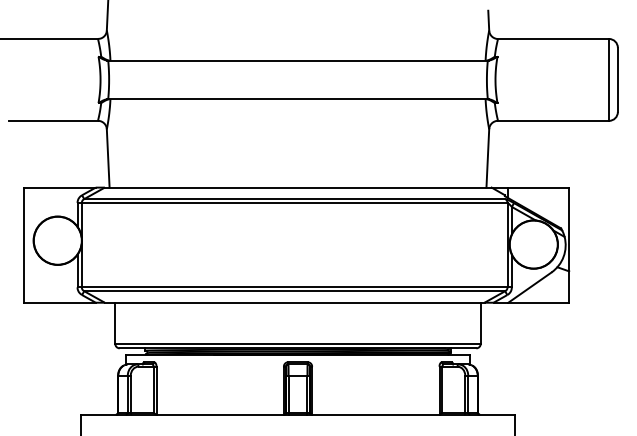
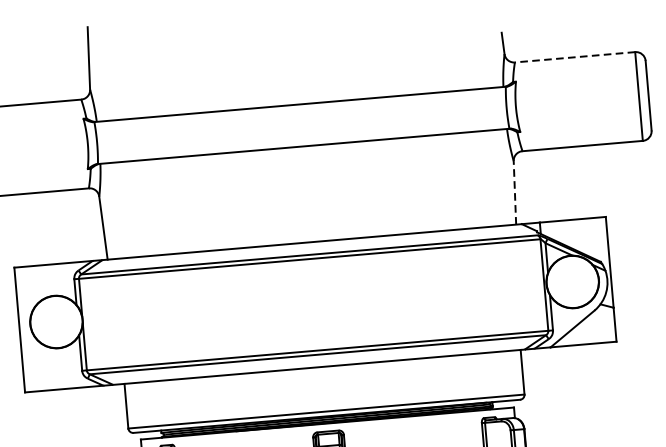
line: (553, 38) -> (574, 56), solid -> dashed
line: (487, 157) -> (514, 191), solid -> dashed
---
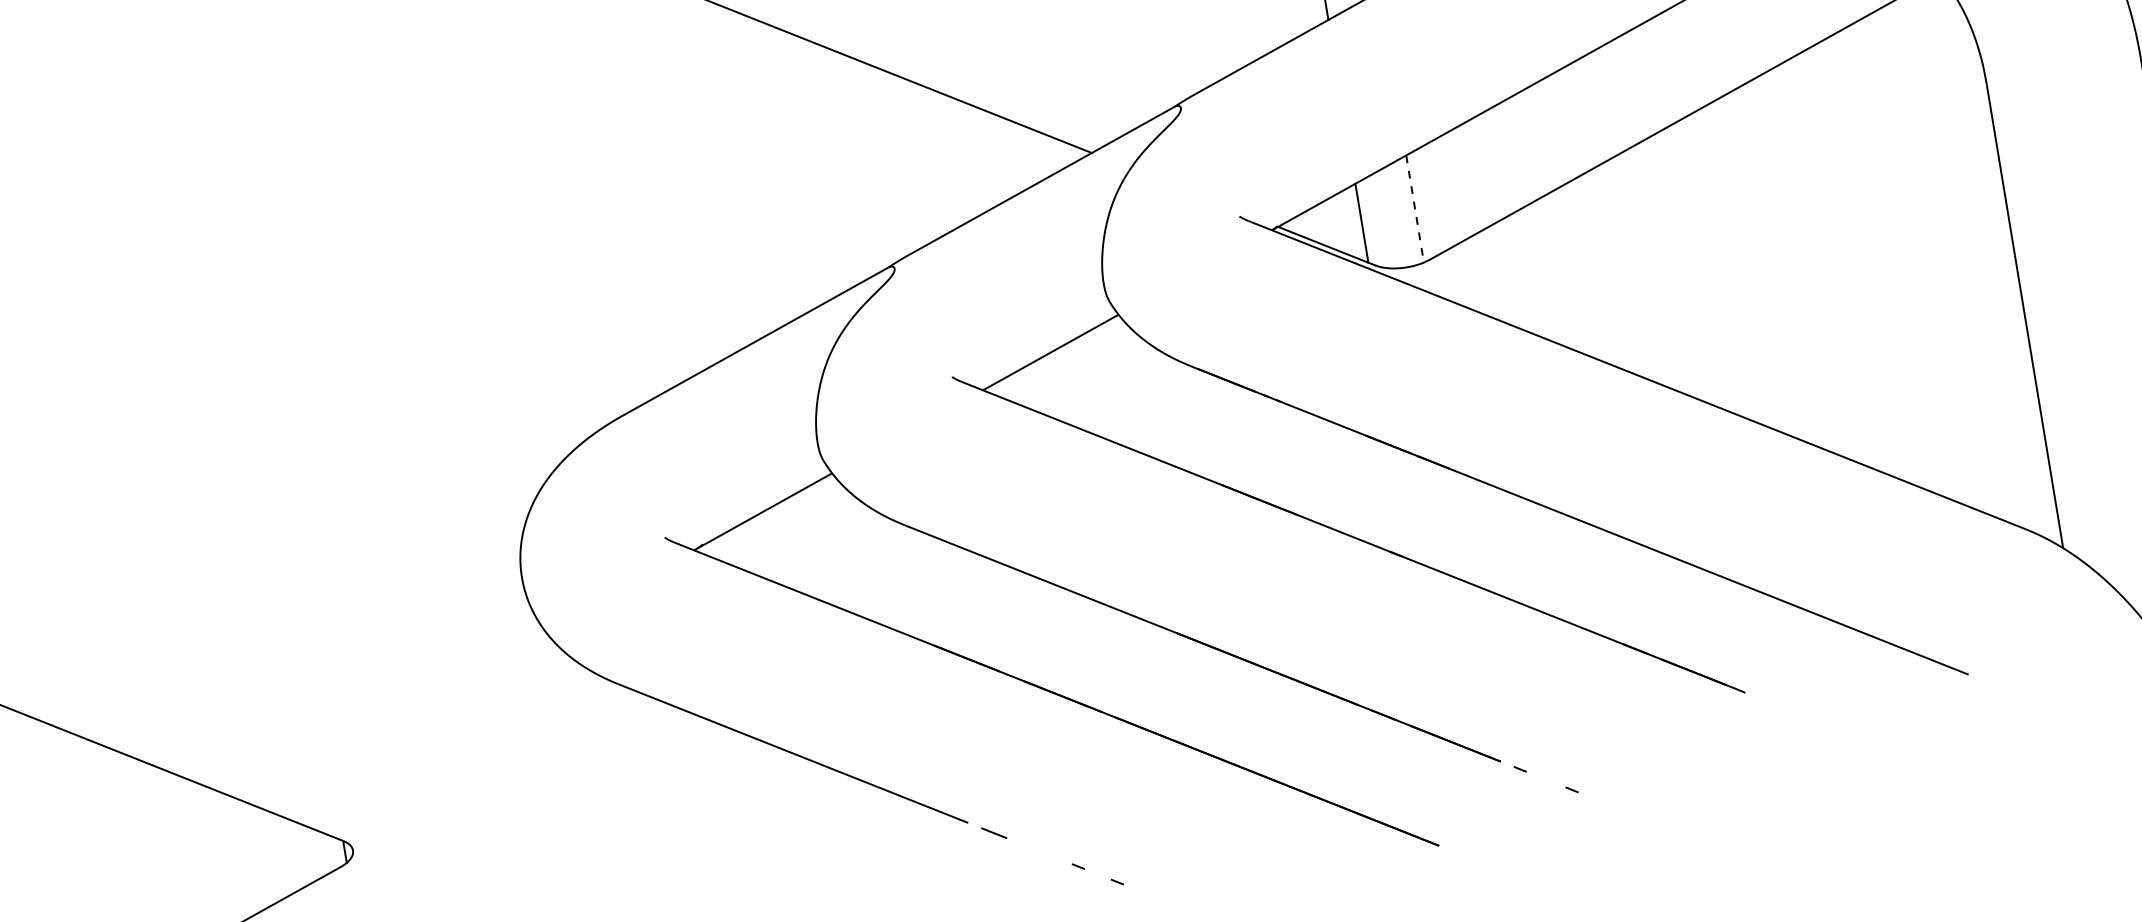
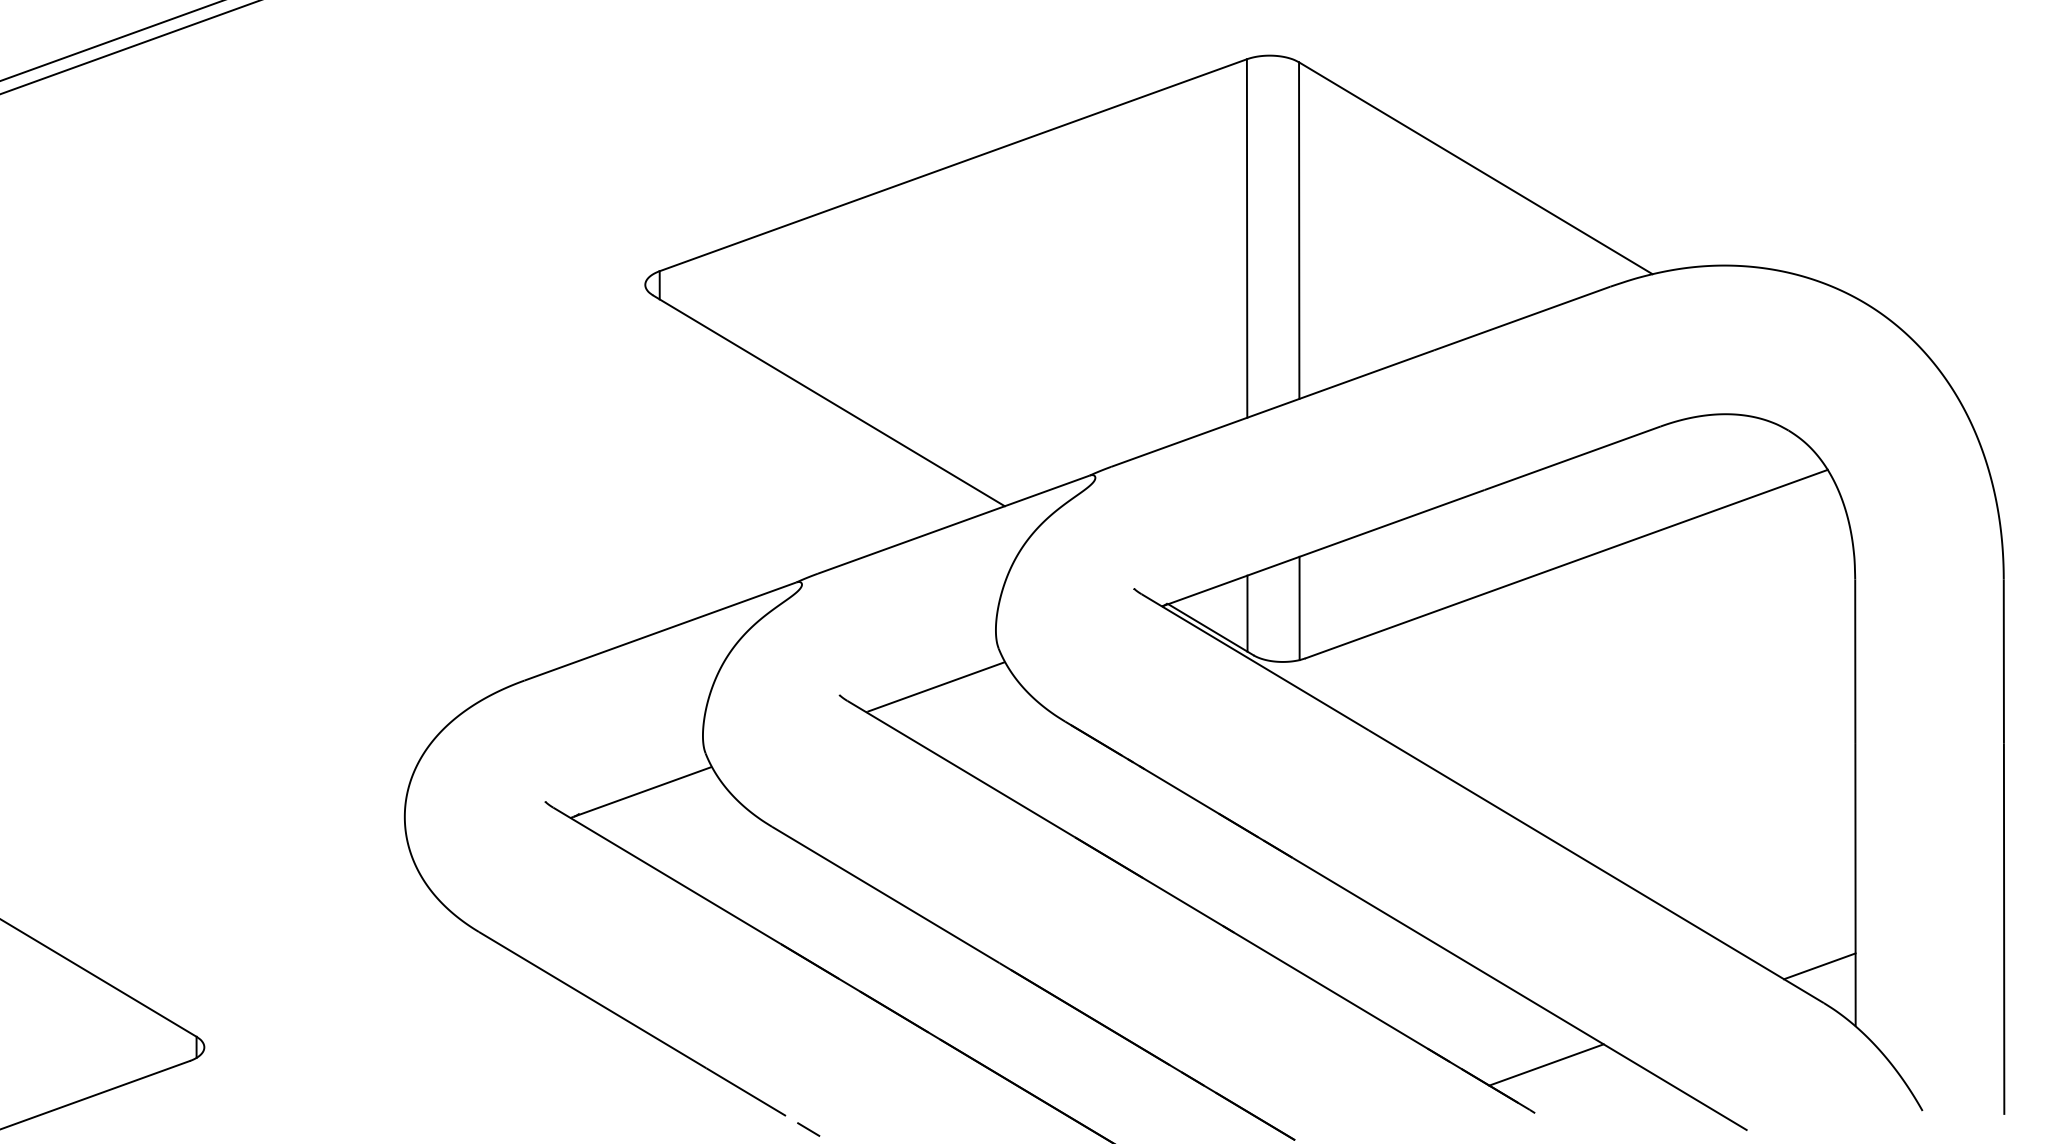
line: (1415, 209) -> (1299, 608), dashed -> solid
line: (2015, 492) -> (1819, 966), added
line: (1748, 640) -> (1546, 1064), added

## Directions
Where does the word "added" appear in the records? Copy every line that holds it.

## Answer to this task
line: (2015, 492) -> (1819, 966), added
line: (1748, 640) -> (1546, 1064), added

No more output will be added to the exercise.